# Photoshop CS3 Banner help!



## animation4me

Hi,
I'm new to the forum so if i am posting in the wronge place please let me know.
I need help with PhotoShop CS3. My boss gave me this animated banner today & said resize it to 300x250. But, how? He just said figure it out & I have to have it to him by tomorrow.
But, how do i get the background image to look the same & not be all stretched out? How do I change the front size? I know nothing & he is being a total jurk!
Any help as to where to go to find this info or how to do it would be great.
Thanks,
Brenda


----------



## Niniel

It depends how he gave it to you. If it'S the raw file, with layers, you might be able to resize everything.

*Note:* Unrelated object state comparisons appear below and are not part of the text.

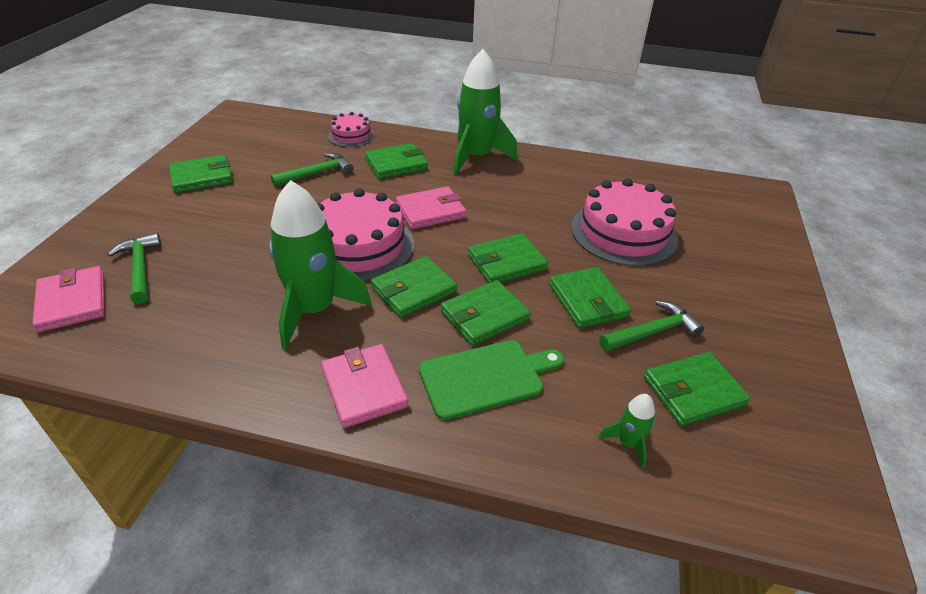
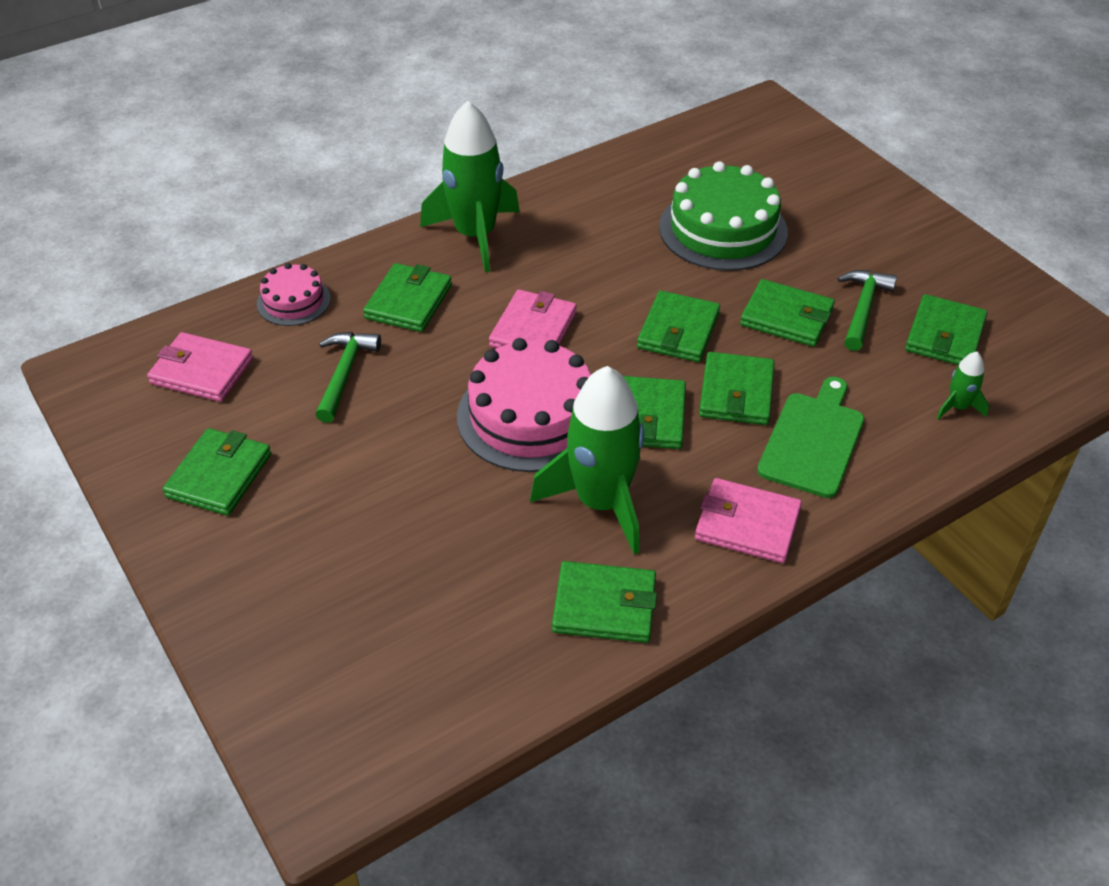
camera: 45 degrees left, 5 degrees up
(72, 302) = (367, 693): pink wallet -> pink wallet (202, 371)
(140, 268) = (365, 610): green hammer -> none
(221, 359) = (604, 606): none -> green wallet
(623, 233) = (723, 229): pink cake -> green cake

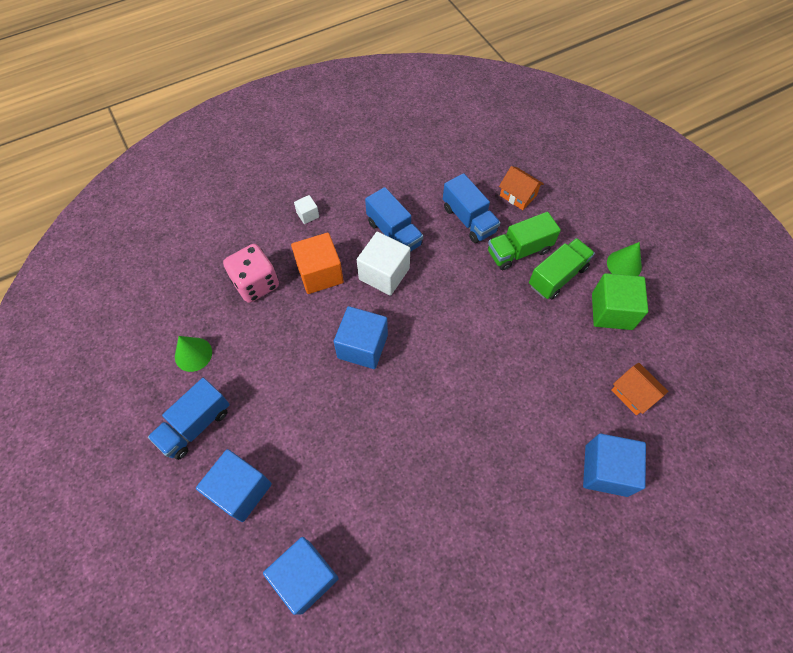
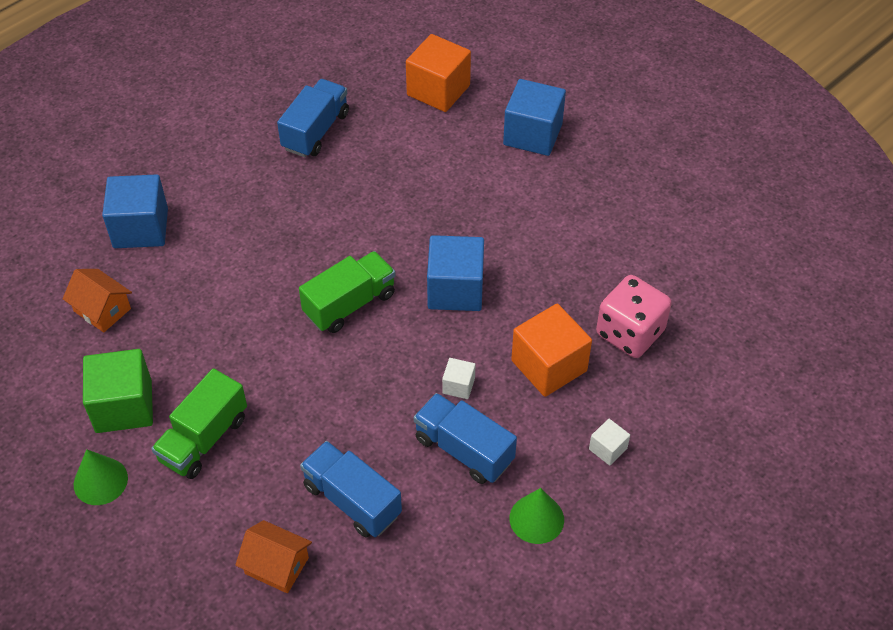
camera: 165 degrees right, 10 degrees down
(193, 354) = (659, 237): green cone -> green cone (536, 519)
(195, 425) = (612, 174): blue truck -> blue truck (315, 131)
(305, 577) = (438, 90): blue cube -> orange cube
(384, 274) = (458, 386): white cube -> white cube, size x0.48
(519, 251) = (265, 465): green truck -> green truck (350, 304)

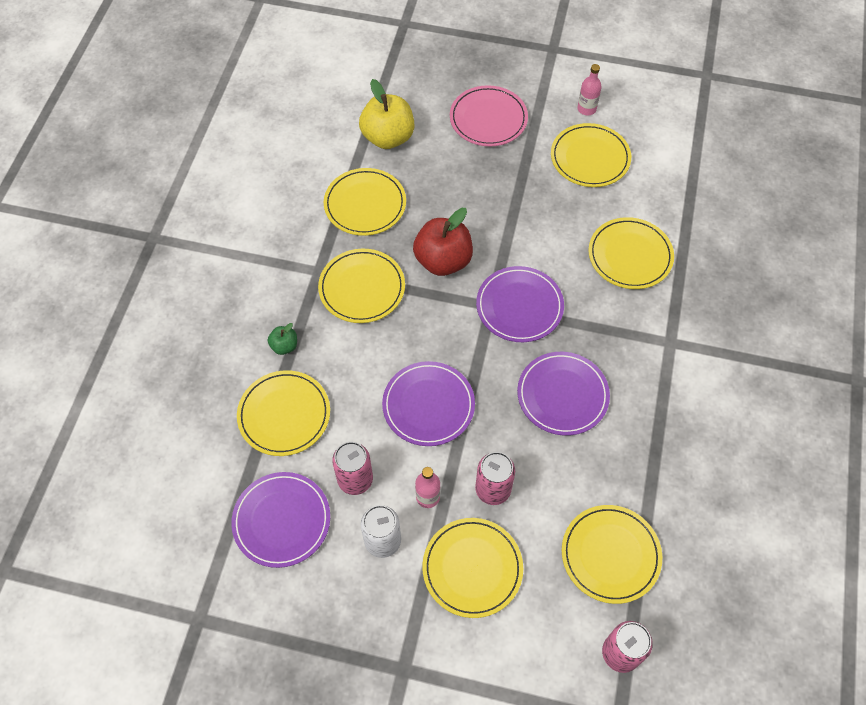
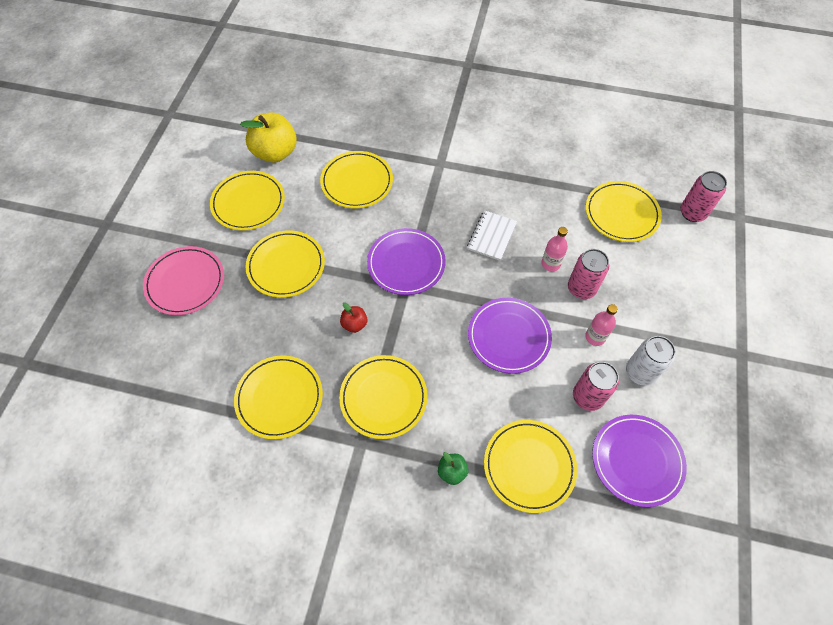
camera: 90 degrees left, 0 degrees up
(388, 137) = (192, 377): yellow apple -> yellow apple (275, 152)
(443, 261) = (354, 324): red apple -> red apple, size x0.48
(472, 568) = (650, 304): yellow plate -> yellow plate (286, 266)
(562, 395) = (491, 236): purple plate -> white notebook
(586, 109) = (189, 201): pink bottle -> pink bottle (550, 264)

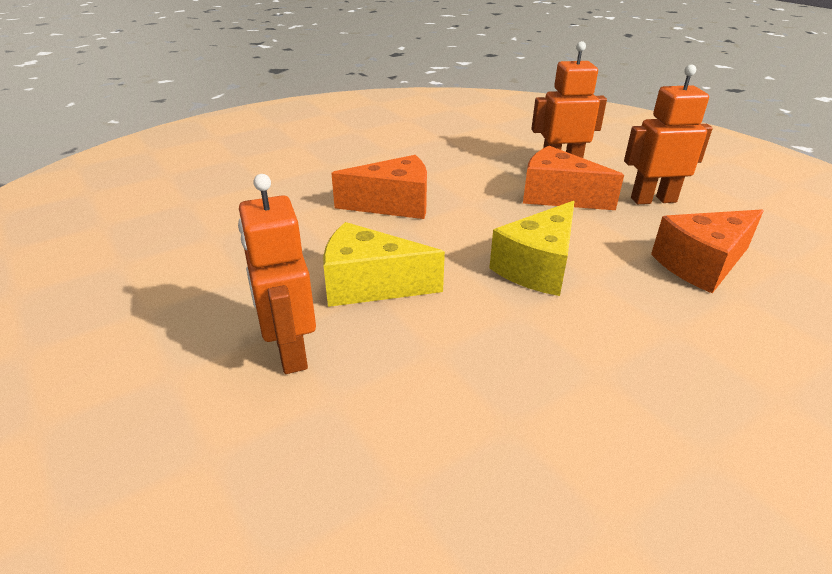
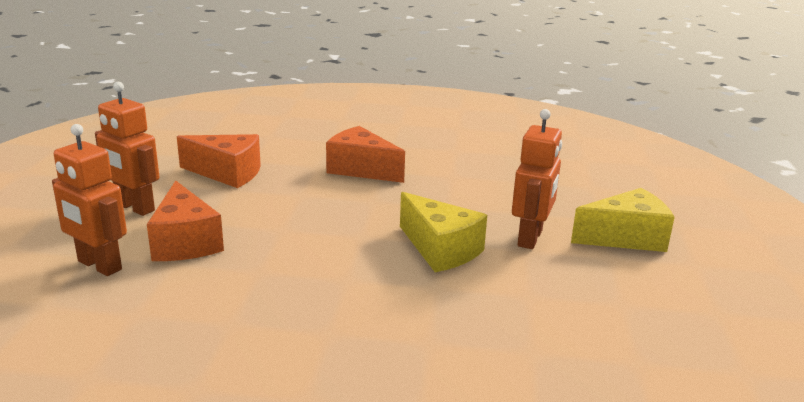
camera: 140 degrees left, 10 degrees down
(394, 204) = (325, 303): orange cheese -> orange cheese (361, 169)
(538, 267) = (317, 211): yellow cheese -> yellow cheese (626, 238)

If it's just the .gif file you either have to redo the whole animation in the new size or tryo to go with image/image size and enter the new dimension in the menu... Keep the "constrain proportion" checkbox checked to avoid having it stretched (but you might not be able to have the exact size you need by doing so)


----------



## animation4me

Thanks for your help!
He gave it to me in a rar file is guess? It opens in Photoshop & does show layers. I tryed to resize t but everything stretches. I also tryed it with the constrains proportion locked & unlocked?
I spent hours on this thing. i just started redoing the whole thing. But, my problem was that the background stretches? I could redo the text & everything else fine. But, the only background image I have is the layer on the current banner at a smaller size.
Anyway, I gave up after 11m and sent him an email.
But, I wold still like to be able to figure it out.
Thanks again for your help!


----------